In this study, kidney glomeruli, a component that superfine parts of the organ were produced from human embryonic stem cells grown in plastic laboratory culture dishes accommodating a nutrient broth perceived as a culture medium, accommodating molecules to promote kidney development.
They were amalgamated with a gel-like substance, which performed as natural connective tissue, and then injected as a modest clump under the skin of mice.
After a time span of three months, an investigation of the tissue unveiled that nephrons, the superfine structural and functional units of the kidney, had developed. The novel arrangements accommodate most of the component parts found in human nephrons, including proximal tubules, distal tubules, Bowman’s capsule and Loop of Henle.
Further, modest human blood vessels perceived as capillaries were produced inside the mice, which nourished the novel kidney arrangements.
However, the mini-kidneys deficit a major artery, and absence of that the organ’s function will only be a fraction of normal. So, the researchers have taken charge with surgeons to put in an artery that will bring more blood the novel kidney.
Later, to test the working of the novel arrangements, the team used Dextran, a fluorescent protein that stains the urine-like substance produced when nephrons filter the blood, called glomerular filtrate.

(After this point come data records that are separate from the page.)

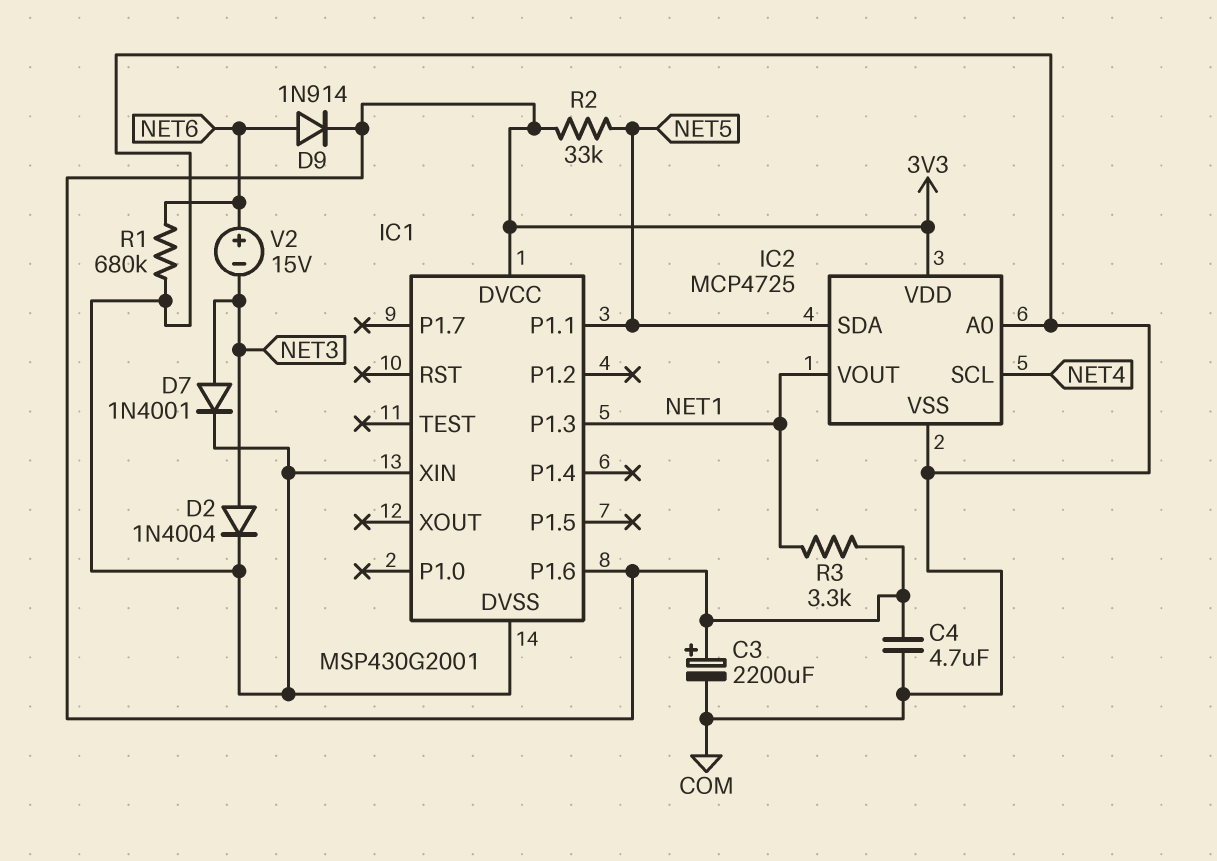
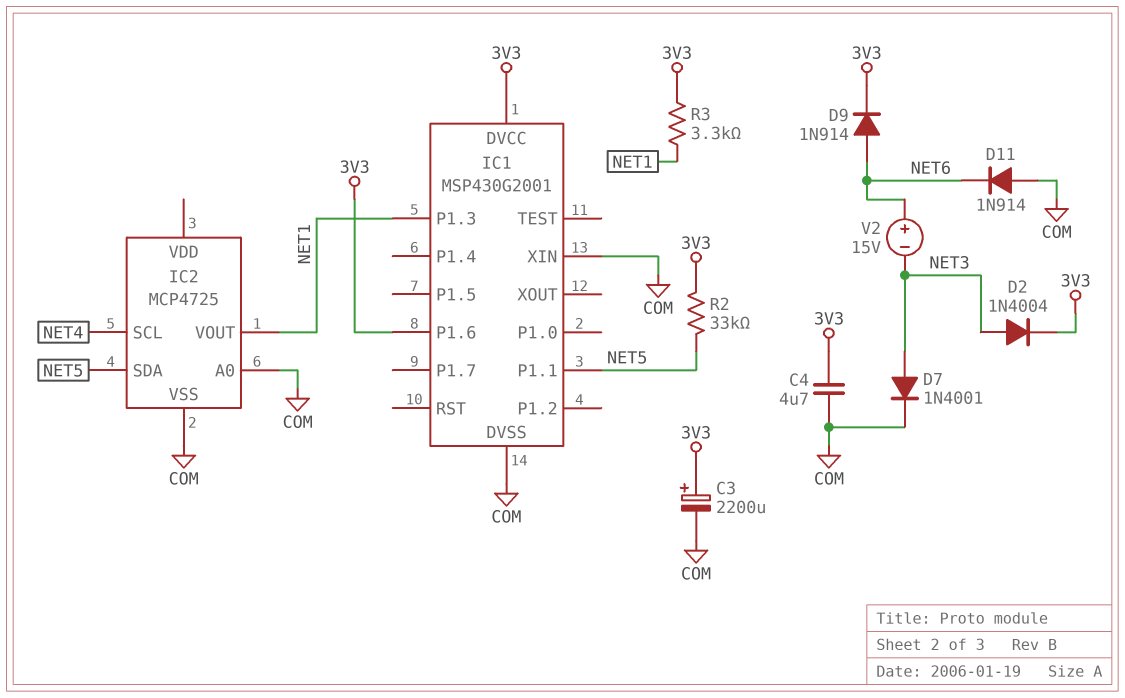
D2: diode 1N4004 (A NET3, K COM) -> diode 1N4004 (A NET3, K 3V3)
D11: none -> diode 1N914 (A COM, K NET6)
IC2 pin VDD: 3V3 -> none
R1: 680k (COM, NET6) -> none

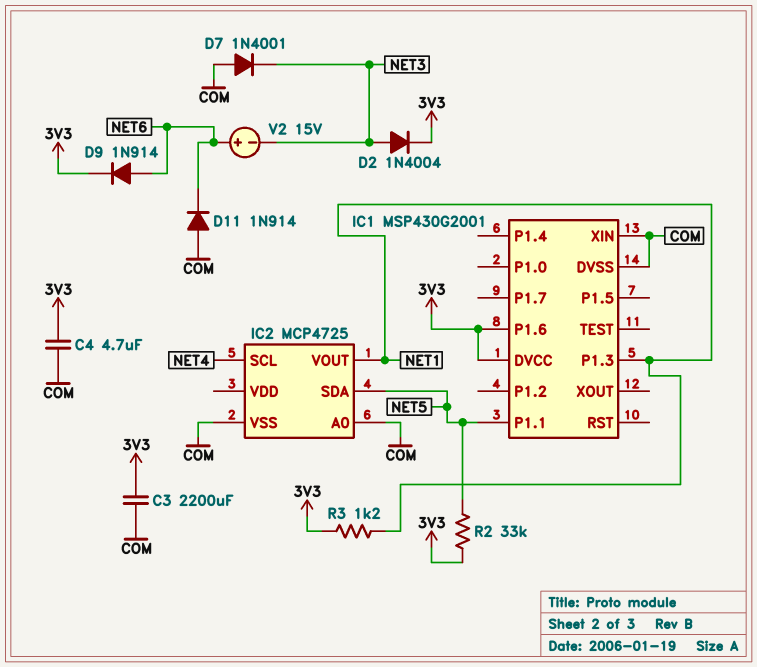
C3: 2200uF (plus 3V3, minus COM) -> 2200uF (3V3, COM)
D7: diode 1N4001 (A NET3, K COM) -> diode 1N4001 (A COM, K NET3)
R3: 3.3k (3V3, NET1) -> 1.2k (3V3, NET1)

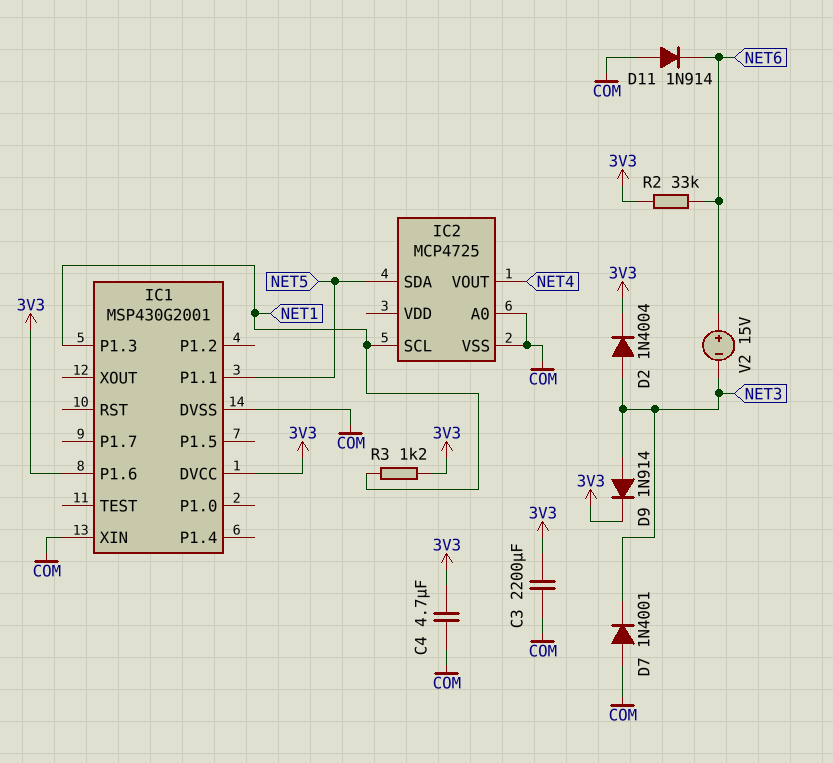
D9: diode 1N914 (A NET6, K 3V3) -> diode 1N914 (A NET3, K 3V3)
IC2 pin SCL: NET4 -> NET1
IC2 pin VOUT: NET1 -> NET4
R2: 33k (3V3, NET5) -> 33k (3V3, NET6)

The Dextran was tracked and found in the novel arrangements’ tubules, demonstrating that filtrate was indeed being developed and excreted in urine.
Professor Sue Kimber of the University of Manchester said, “We have proved beyond any doubt these structures function as kidney cells by filtering blood and producing urine – though we can’t yet say what percentage of the function exists.”
“What is particularly exciting is that the structures are made of human cells which developed an excellent capillary blood supply, becoming linked to the vasculature of the mouse.
“Though this structure was formed from several hundred glomeruli, and humans have about a million in their kidneys – this is clearly a major advance.
“It constitutes a proof of principle- but much work is yet to be done.”
Professor Adrian Woolf of the same university, who is also a Consultant in Paediatric Nephrology at Royal Manchester Children’s Hospital, said, “Worldwide, two million people are being treated with dialysis or transplantation for kidney failure, and sadly another two million die each year, unable to access these treatments.
“So we are tremendously excited by this discovery – we feel it is a big research milestone which may one day help patients.
“However, there is much more to learn: Building on our generation of kidney filtration units we must now turn to developing an exit route for the urine and a way to deliver this technology to diseased kidneys. The work was also helped by a small grant from the hospital’s local kidney charity called “Kidneys for Life”.
The research will permit them to model kidney ailments utilizing the novel arrangements. The Medical Research Council and Kidney Research UK-funded project is published in the journal Stem Cell Reports.